After the dissolution of Manchukuo State during the Soviet offensive Operation Auguststurm in August 1945, Yoshiko Kawashima hid in Shanghai. There she was arrested on November 11, 1945 by agents of the Kuomintang Secret Service. After a trial that lasted from 1946 to 1948, she was sentenced to death by shooting and executed on March 25, 1948.

literature

Scientific literature

  • Richard Deacon: Kempei Tai. A History of the Japanese Secret Service. 1st american edition. Beaufort, New York NY et al. 1983, ISBN 0-8253-0131-9 .
  • Philip S. Jowett: Rays of the Rising Sun. Armed Forces of Japan's Asian Allies 1931-45. Volume 1: China & Manchukuo. Helion & Company, Solihull 2004, ISBN 1-874622-21-3 .
  • Yamamuro Shinichi: Manchuria under Japanese Domination. Translated by Joshua A. Fogel.
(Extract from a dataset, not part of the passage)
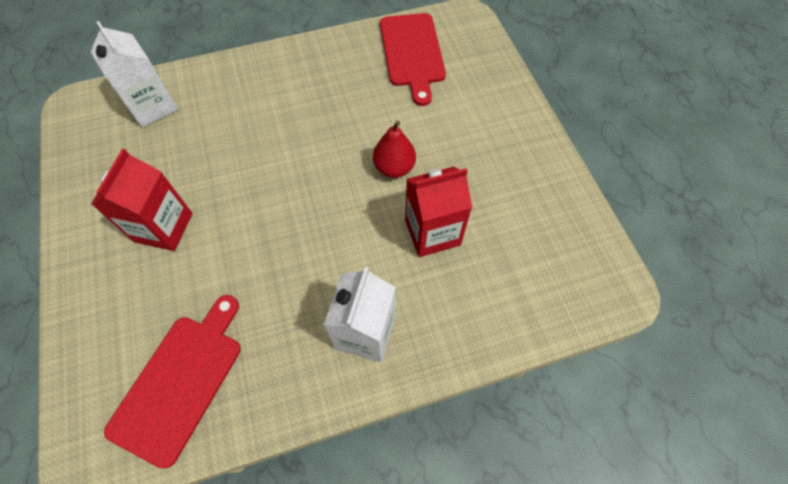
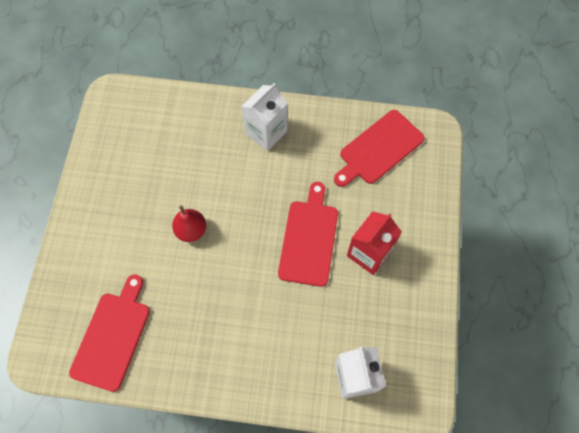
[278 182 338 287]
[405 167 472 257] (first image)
University of Pennsylvania Press, Philadelphia PA 2006, ISBN 0-8122-3912-1 .

Novels

Web links

Commons : Kawashima Yoshiko  - collection of images, videos and audio files

Individual evidence

  1. Yamamuro: Manchuria Under Japanese Domination. 2006, p. 98 ff.
  2. Deacon: Kempei Tai. 1983, p. 150 ff.
  3. Deacon: Kempei Tai. 1983, p. 150.
  4. ^ Jowett: Rays of the Rising Sun. Vol. 1. 2004, p. 31.

Remarks

  1. After the Kuomintang conquered Beijing in 1928, the city was renamed Peiping. The city was renamed after the victory of the Chinese Communist Party in 1949.